**EXERCISE INPUT:**
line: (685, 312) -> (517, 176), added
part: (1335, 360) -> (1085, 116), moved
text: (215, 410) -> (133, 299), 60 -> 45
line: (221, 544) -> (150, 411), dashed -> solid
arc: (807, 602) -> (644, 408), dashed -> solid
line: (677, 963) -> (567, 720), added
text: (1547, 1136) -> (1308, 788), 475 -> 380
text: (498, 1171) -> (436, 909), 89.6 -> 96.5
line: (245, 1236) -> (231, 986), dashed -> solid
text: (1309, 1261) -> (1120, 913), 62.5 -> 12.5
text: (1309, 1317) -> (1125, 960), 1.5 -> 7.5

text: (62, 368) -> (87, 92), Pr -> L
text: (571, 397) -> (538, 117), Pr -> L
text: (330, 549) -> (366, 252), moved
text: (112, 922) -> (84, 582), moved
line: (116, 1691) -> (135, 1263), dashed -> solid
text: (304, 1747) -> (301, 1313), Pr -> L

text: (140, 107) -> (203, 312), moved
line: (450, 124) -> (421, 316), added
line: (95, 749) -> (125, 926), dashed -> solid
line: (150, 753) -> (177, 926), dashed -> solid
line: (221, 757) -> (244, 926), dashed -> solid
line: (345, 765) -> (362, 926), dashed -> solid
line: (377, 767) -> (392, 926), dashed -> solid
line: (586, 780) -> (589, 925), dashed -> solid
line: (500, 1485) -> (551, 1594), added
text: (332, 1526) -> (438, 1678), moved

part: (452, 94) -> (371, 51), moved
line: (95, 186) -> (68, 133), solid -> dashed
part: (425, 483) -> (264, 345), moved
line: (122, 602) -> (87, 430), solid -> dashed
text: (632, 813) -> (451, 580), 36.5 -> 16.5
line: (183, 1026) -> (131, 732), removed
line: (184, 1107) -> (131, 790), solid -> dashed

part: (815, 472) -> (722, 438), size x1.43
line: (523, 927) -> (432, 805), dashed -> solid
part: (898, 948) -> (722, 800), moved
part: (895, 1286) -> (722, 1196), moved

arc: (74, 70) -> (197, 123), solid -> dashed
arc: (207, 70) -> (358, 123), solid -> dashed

**WHAT YOU NEED TO DO:** Where in the records above does the word "added" appear? Copy each line that holds it.

**RESULT:**
line: (685, 312) -> (517, 176), added
line: (677, 963) -> (567, 720), added
line: (450, 124) -> (421, 316), added
line: (500, 1485) -> (551, 1594), added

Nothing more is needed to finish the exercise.